Comrade Odiahi Thomas Ikhine, NANS Vice President (Special Duties), stated at a news conference on Monday in Abuja that the students were dissatisfied with remarks attributed to Festus Keyamo, Minister of State for Labour and Employment, that the government lacked the resources to meet ASUU’s demands.

The government reportedly couldn’t afford the N1.2 trillion demands of the Union as put forth by the Emeritus Prof. Nimi Briggs Committee on the revision of the 2009 FGN/ASUU agreement, thus Keyamo reportedly requested parents to implore ASUU to end the strike.

Ikhine stated that the NANS leadership would meet with Adamu and Ngige to get a better understanding of the circumstance after President Buhari ordered an end to the strike within two weeks.

He further emphasized that NANS did not demand the dismissal of Governor Godwin Emefiele, the Governor of the Central Bank of Nigeria.

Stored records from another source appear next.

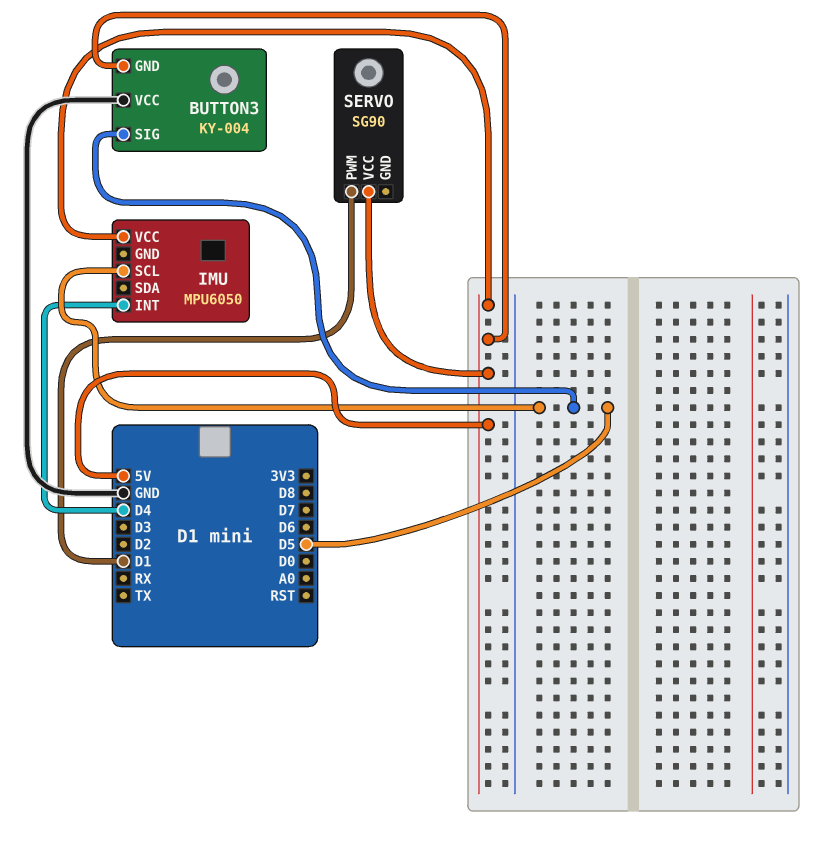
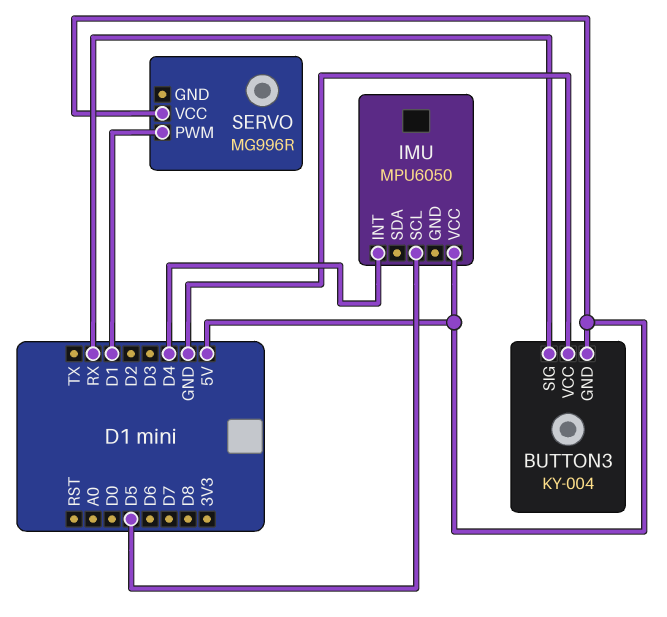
BUTTON3 pin SIG: D5 -> RX
SERVO: SG90 -> MG996R

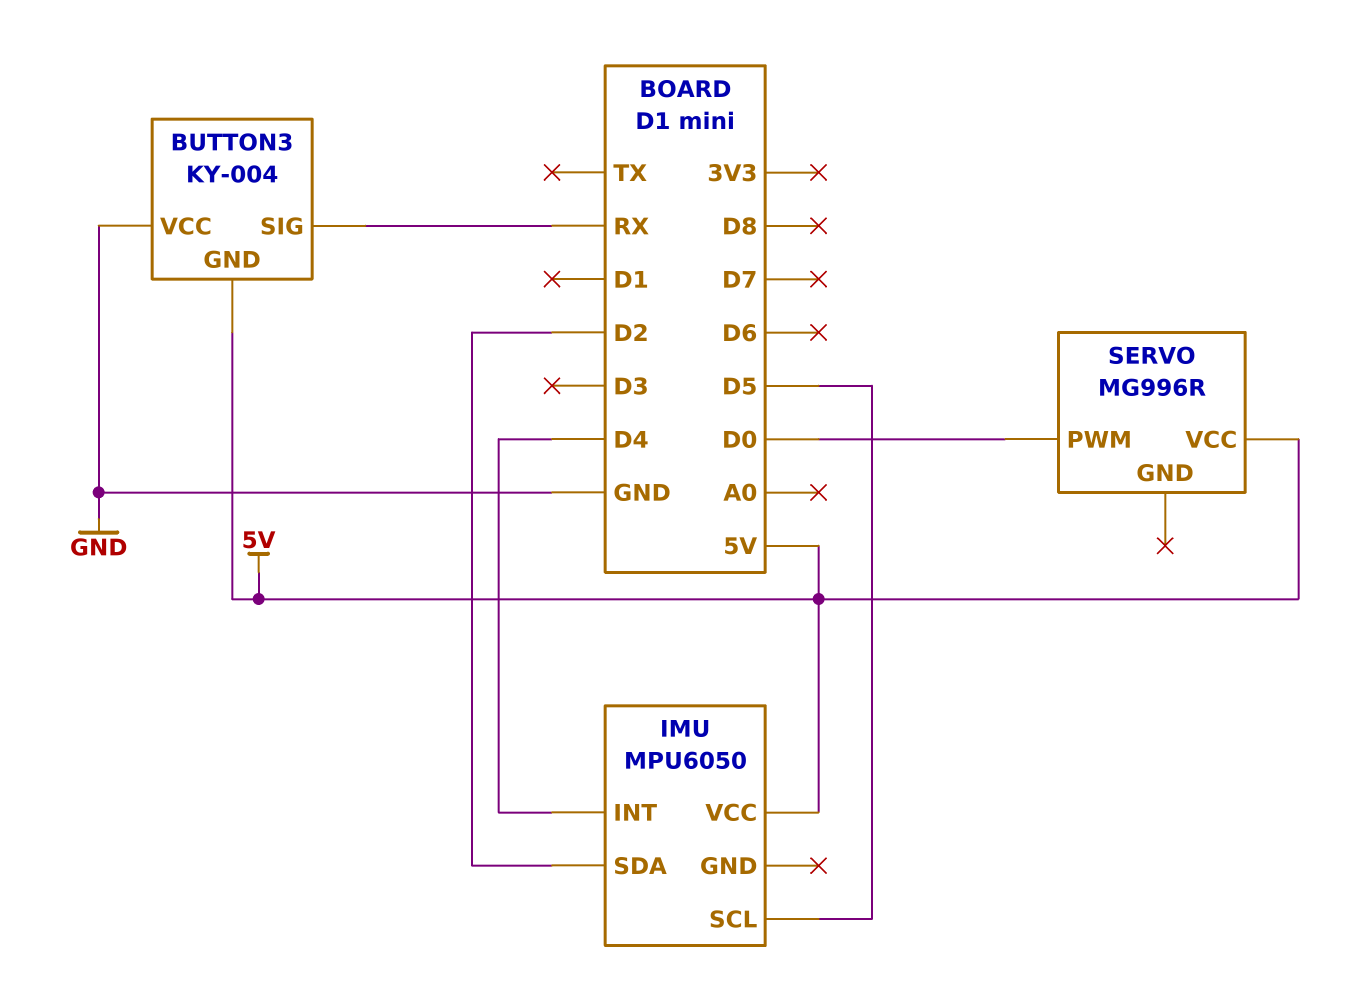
IMU pin SDA: none -> D2
SERVO pin PWM: D1 -> D0

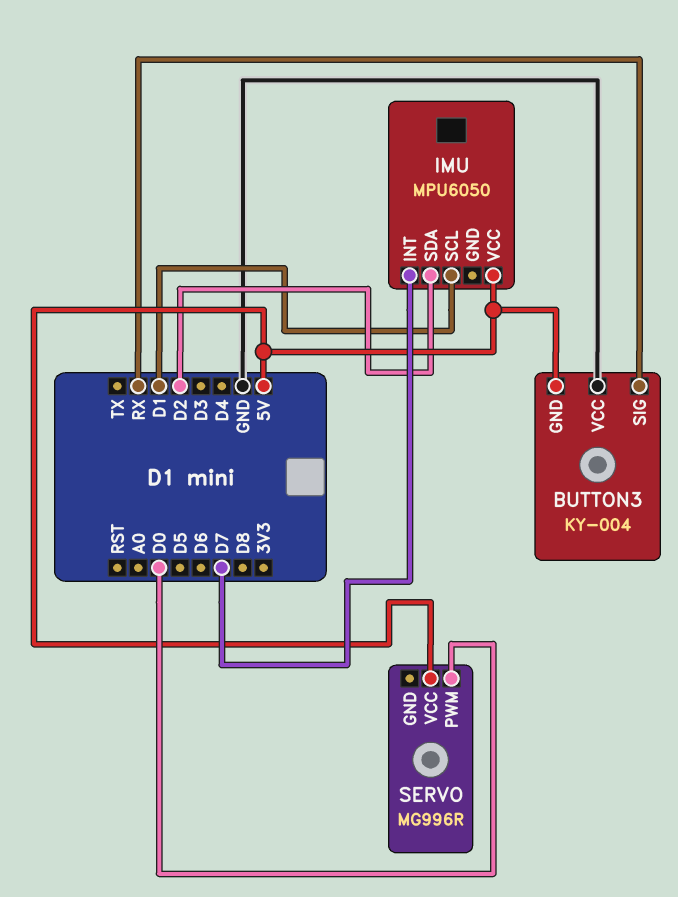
IMU pin INT: D4 -> D7
IMU pin SCL: D5 -> D1

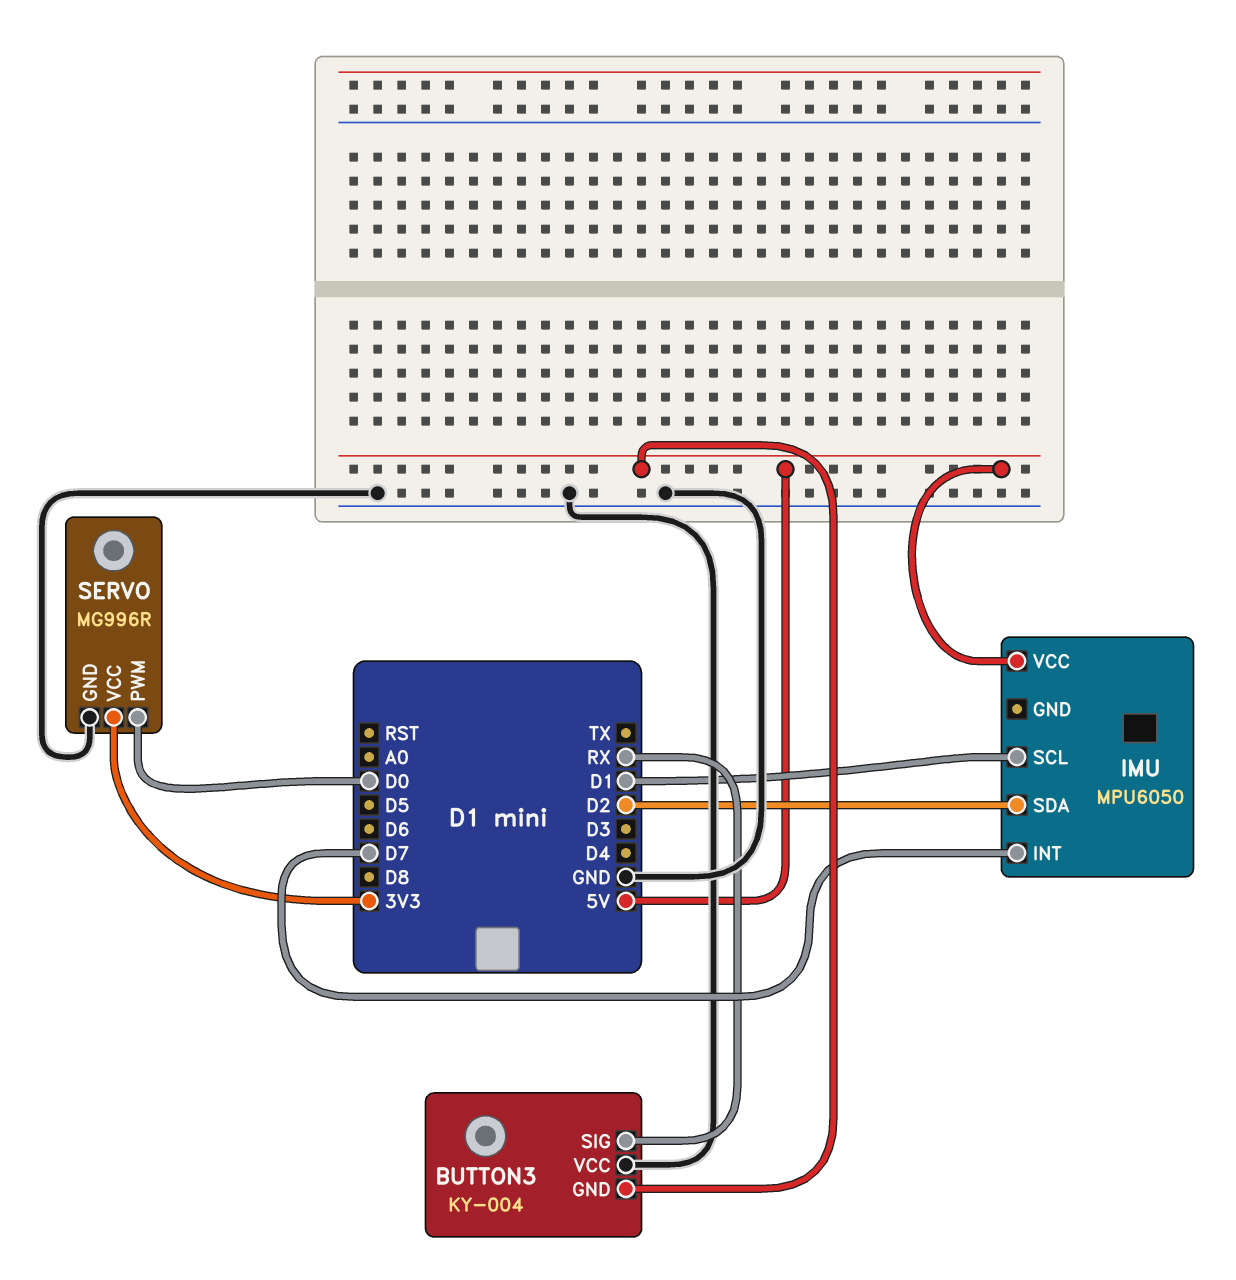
SERVO pin GND: none -> GND
SERVO pin VCC: 5V -> 3V3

Read also: QuickRead: Another extension of ASUU strike. Four other stories we tracked and why they matter

He promised that the students would not give up on getting thing done the proper way.

“On the issue of ASUU strike, we as an organisation have been doing our best. We have been able to pressure the government and just recently the NLC called for a protest and we joined them. As it is, we are not relenting.

“We, therefore, wish to dissociate ourselves and the name of our organization from the unpatriotic call for the sack of the CBN governor. It is our belief that the CBN governor needed to be given moral support,” Ikhine explained.

He added, “We call on security agencies to do their best in bringing impostors who go about heating polity and engaging in actions capable of affecting national security and stability to book, especially at this time of fragile national security experience.”